Nach Ercher/Stech/Langer* kann ein Anspruch auf Änderung der Lage der Arbeitszeit für dasselbe Kind auch nach einer bereits ausgeübten Elternteilzeit nach § 15h MSchG/§ 8h VKG begehrt werden. Die Möglichkeit besteht längstens bis zum Ablauf des siebten Lebensjahres oder späteren Schuleintritt des Kindes. Nach Ende der Lageverschiebung wird die Arbeitszeit vor Antritt der Lageänderung bzw Elternteilzeit wieder wirksam, da es sich bei der Lageänderung – wie bei der Elternteilzeit – um eine zeitlich befristete Maßnahme handelt.
Hinsichtlich des Kündigungs- und Entlassungsschutzes gelten dieselben Spielregeln wie beim Anspruch auf Elternteilzeit: Der Schutz beginnt grundsätzlich mit der Bekanntgabe, frühestens jedoch vier Monate vor Antritt. Er dauert bis längstens vier Wochen nach dem Ablauf des vierten Lebensjahres des Kindes. Zwischen dem vierten und dem siebten Lebensjahr besteht ein Motivkündigungsschutz.
Das Verfahren zur Durchsetzung des Anspruchs ist gleich geregelt wie beim Rechtsanspruch auf Elternteilzeit (siehe § 15k MSchG und § 8c VKG): Der Beginn und die Dauer der Änderung sowie die konkrete Lage der Arbeitszeit sind mit dem/der AG zu vereinbaren.
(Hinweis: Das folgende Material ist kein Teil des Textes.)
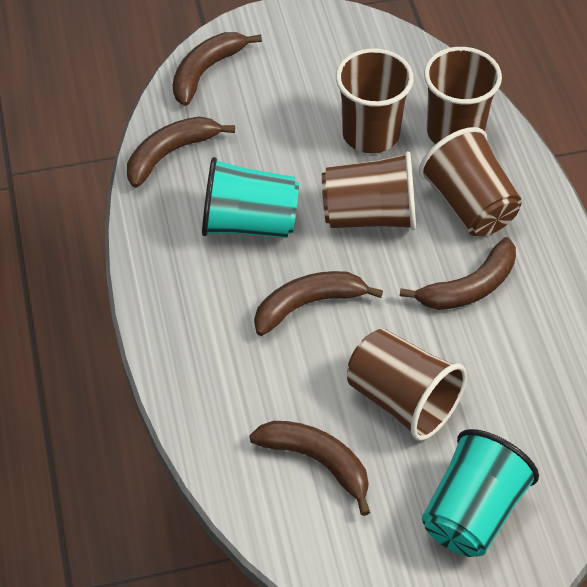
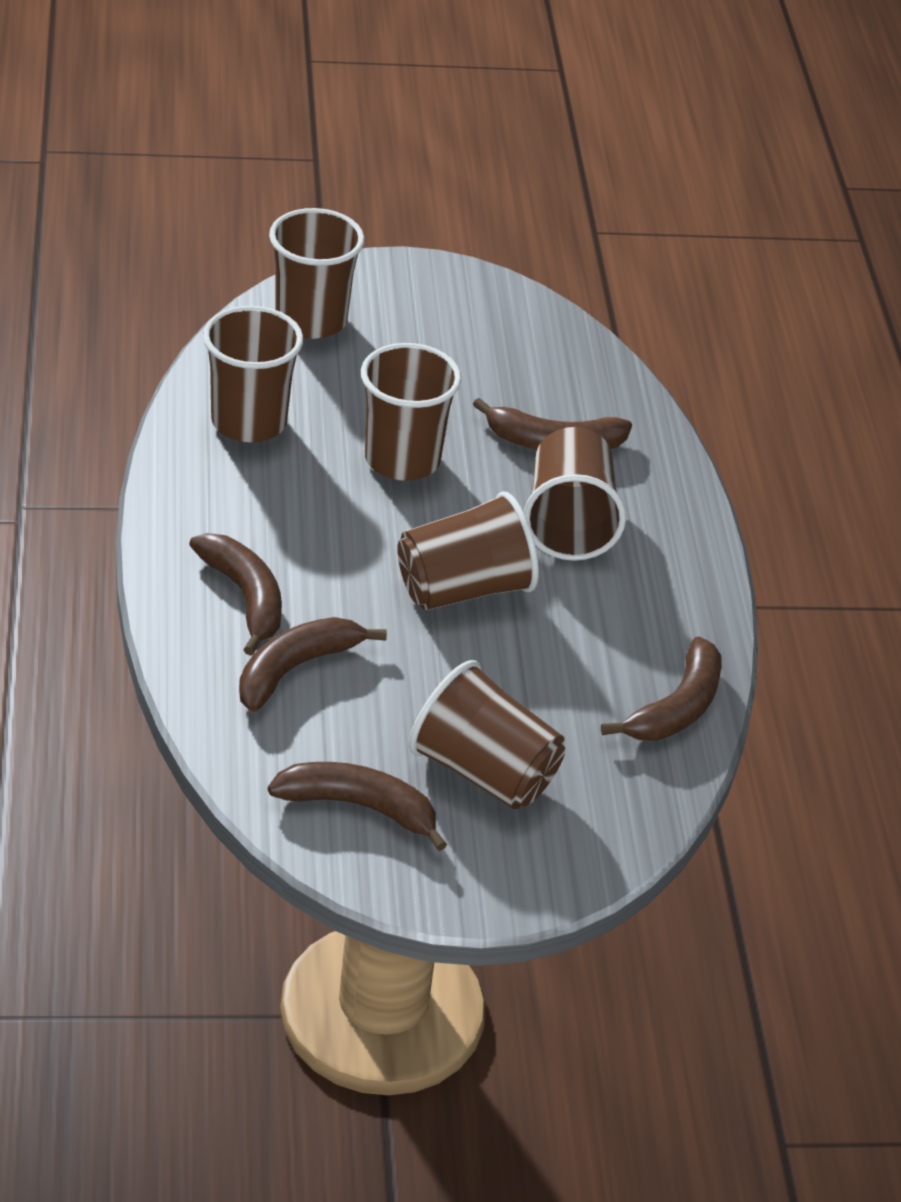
brown cup: 5 -> 6
turquoise cup: 2 -> 0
Dabei müssen AN Meldefristen beachten. Die Absicht, eine Änderung der Lage der Arbeitszeit in Anspruch zu nehmen (inkl Beginn, Dauer und konkreter Ausgestaltung), hat der/die AN dem/der AG schriftlich bekannt zu geben: Innerhalb der Schutzfrist (§ 5 Abs 1 und § 2 MSchG) nach der Geburt, wenn die Änderung der Lage der Arbeitszeit gleich nach der Schutzfrist beginnen soll*; ansonsten spätestens drei Monate vor dem beabsichtigten Beginn.* Kommt zwischen AG und AN keine Einigung über die Lageänderung binnen einer bestimmten Frist zustande, dann obliegt es – wie auch bei der Elternteilzeit – dem/der AG, aktiv zu werden. Er/sie kann einen gerichtlichen Vergleich anstreben (prätorischer Vergleich) bzw eine Klage auf Einwilligung in die von ihm/ihr vorgeschlagene Ausgestaltung der Lage der Arbeitszeit erheben (§ 15k MSchG und § 8c VKG). Der/die AG hat nach dem Gesetz aber keine Möglichkeit, den Lageanspruch generell abzulehnen.
Bei der Entscheidung hat das Arbeits- und Sozialgericht eine Interessenabwägung zwischen dem Vorschlag des/der AN und dem/der AG vorzunehmen. Das Gericht kann sich entweder dem Vorschlag des/der AG oder dem/der AN anschließen. Der/die AG gewinnt das Verfahren nur dann, wenn die betrieblichen Erfordernisse gegenüber den Interessen der AN überwiegen. Nach den Erläuternden Bemerkungen* „muss es sich bei den betrieblichen Interessen um Umstände handeln, die negative Auswirkungen auf den Betrieb in seiner Eigenschaft als eine dem Zweck der Leistungshervorbringung gewidmete Organisation haben
“.* Eine Berufung gegen das Urteil des Arbeits- und Sozialgerichts ist nicht möglich. Beantragt der AG keinen Vergleich bzw erhebt er keine Klage, dann kann die/der AN die Lageänderung wie bekanntgegeben antreten.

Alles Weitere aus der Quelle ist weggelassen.